The concept of working to promote the rights of children appears to be connected to the concept of autonomy of the projects, even if they belong to the local government. The projects consider themselves accountable first to the children and the neighbours.

[In our case] either the project is based on the concept of rights or we don’t do it. The question of our autonomy is basic, because without it we can’t carry them out, and our autonomy has practical effects, for it allows us a margin of flexibility and of method innovation that other projects don’t have. In our team sometimes each [of the three formally hired educators/social workers] takes responsibility for an area, but sometimes a few youngsters join us and its 5 or 6 of us managing the project. We can do that, but public employees can’t, and private providers can only do it at the expense of their workers.

3.3 Governance

The triangle made up of the local council (responsible for the service as a whole), the associations (who have a legal agreement with the local council to carry it out) and the practitioners (who are employees of the association but are, in practice, integrated in the local social services organisation) allows for the aforementioned autonomy of the projects. Practitioners tend to speak the same language (with some nuances) as the local social services staff, but the leaders of the associations are local neighbours with a strong commitment to their neighbours and tend to be much more “straight to the point”.

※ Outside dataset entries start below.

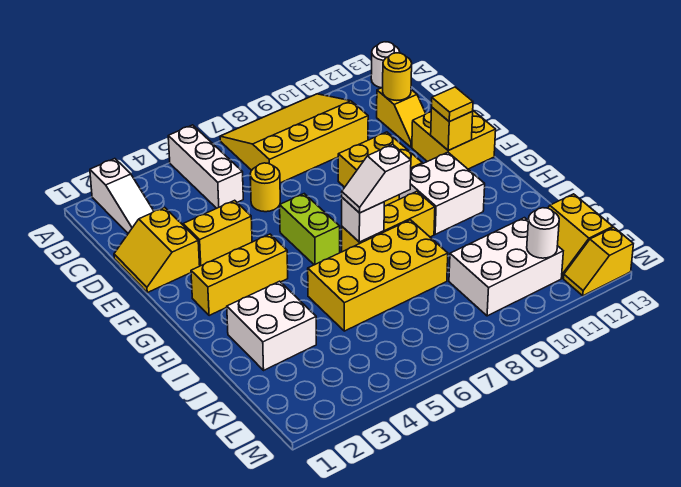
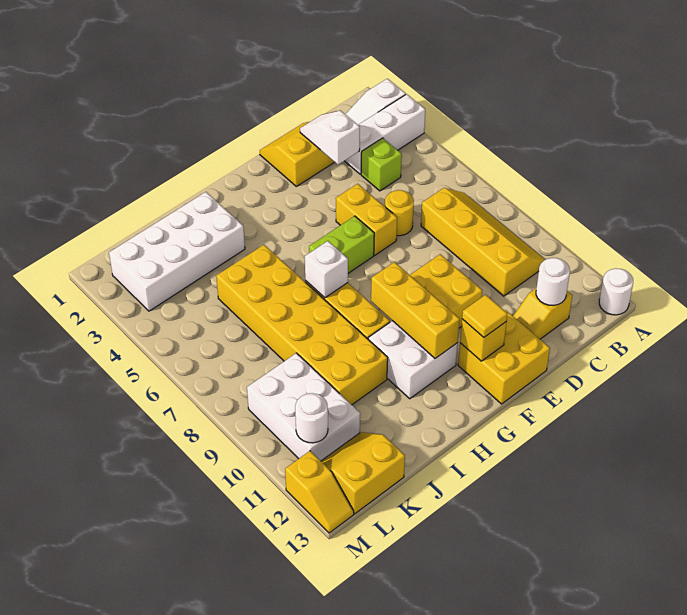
white brick A5:C5 level 1 -> white brick A3:C3 level 1
yellow slope A7:C10 level 1 top C -> yellow slope B7:C10 level 1 top C
none -> lime brick C4 level 1
yellow round brick C12 level 2 -> white round brick C12 level 2
yellow brick E3:E4 level 1 -> yellow brick E5:E6 level 1
yellow brick G2:G4 level 1 -> yellow brick G9:G11 level 2
white slope H7:H8 level 3 top 8 -> white slope D2:D3 level 2 top 3
white brick I2:J3 level 1 -> white brick I2:L3 level 1
yellow brick I5:J8 level 1 -> yellow brick I5:J10 level 1
yellow slope M12:M13 level 1 top 13 -> yellow slope M12:M13 level 1 top 12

The kind of associations we work in is special, and our bosses are our fellows in all its complexity. (…) There was one of those meetings with the local council after a cutback of 50 per cent of our activity budget. We were very angry, and we as a team wrote down a document against the cutback, and the director of social services said she had nothing to talk with us and that she’d only talk to the leaders of the association, to our bosses. OK, go ahead! Now she prefers to talk to us.

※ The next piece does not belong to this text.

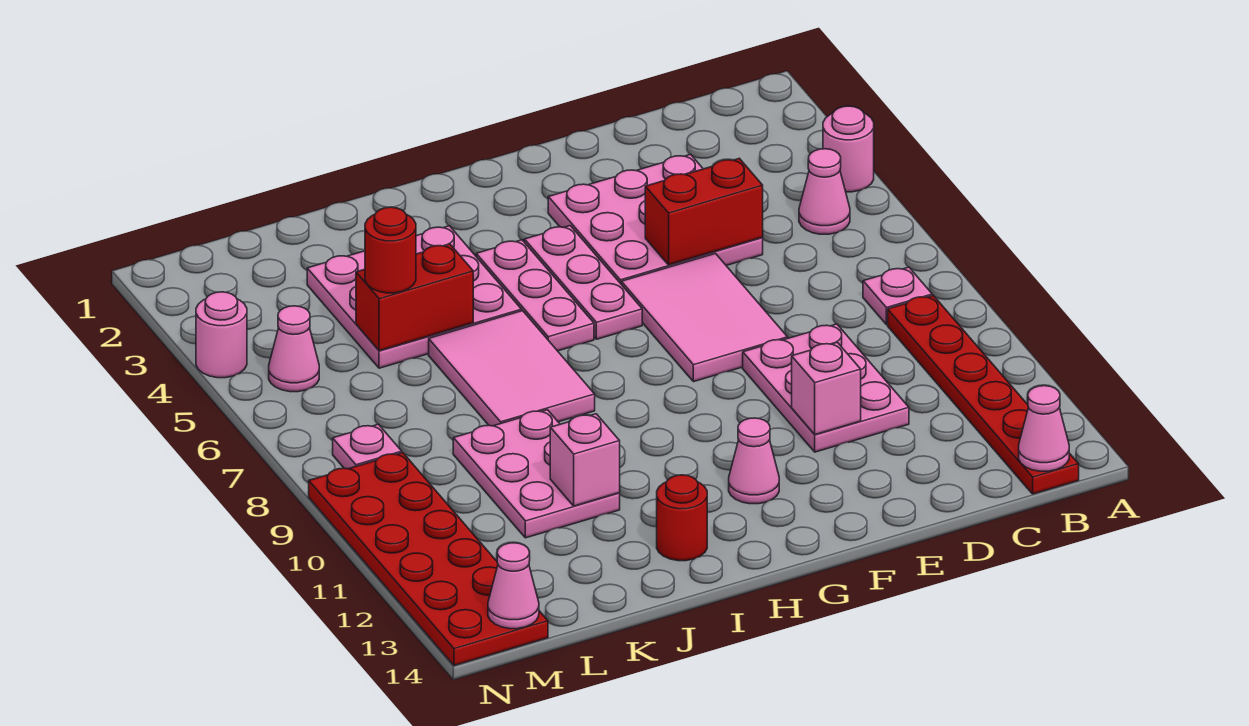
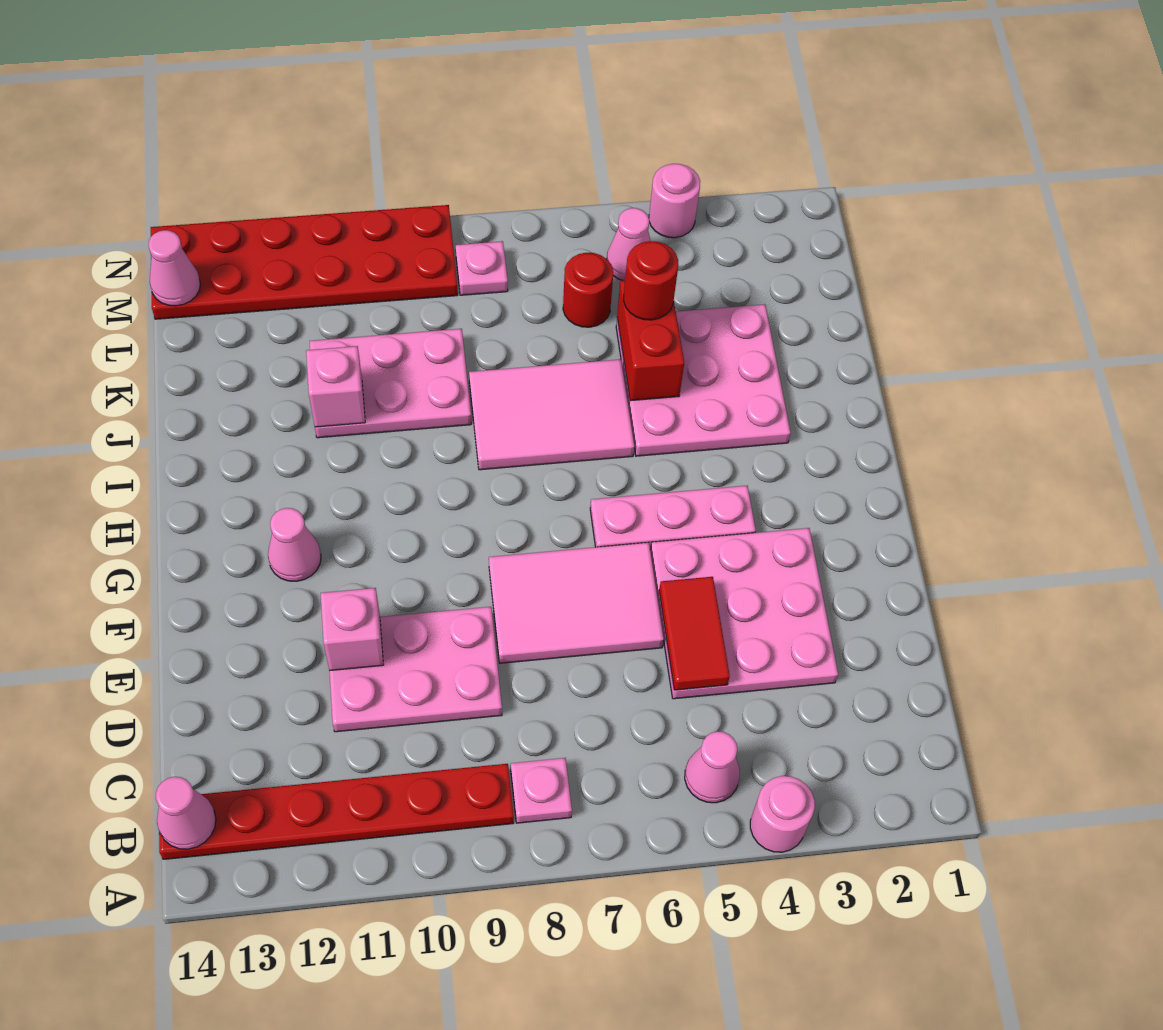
red brick D5:E5 level 2 -> red tile D5:E5 level 2
pink plate H4:H6 level 1 -> none
red round brick I13 level 1 -> red round brick L6 level 1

The relationship between the associations and the local council is quite conflictive, in spite of, or maybe because of, a close relationship as direct providers of services commissioned by the local council.

4 Conclusions

The experience of the Neighbourhood Children’s Services raises some interesting questions on the political and social conditions of innovative practices. One might tend to believe that innovations are more likely to appear and develop in contexts where there is a strong political commitment to promote innovation and where such commitment is more consistent, less affected by partisan quarrelling, and where actors such as governing bodies and innovation developers are open to cooperate in good terms. One might as well associate innovation with developed and knowledge-oriented environments. This case seems to support a rather different view. Some successful innovations (having lasted almost 20 years and a positive record of results is arguably success) may be possible in a context where innovation was not a priority and where political rivalries and mistrust (specifically between innovation developers and governing bodies) were, and still are, quite strong. This suggests that in some cases “disorganised” and conflictual environments may leave more gaps open to innovative initiatives than consistent ones. It certainly does not make the life and work of innovators easier, but it may give them more leeway. Innovations may be “easier” in such contexts when it is possible to integrate them into different, sometimes opposite, narratives. In our case, proximity to users, flexibility and user participation and coproduction could be put into a left wing innovative and participatory narrative, but also into a right wing traditional conservative narrative on community involvement.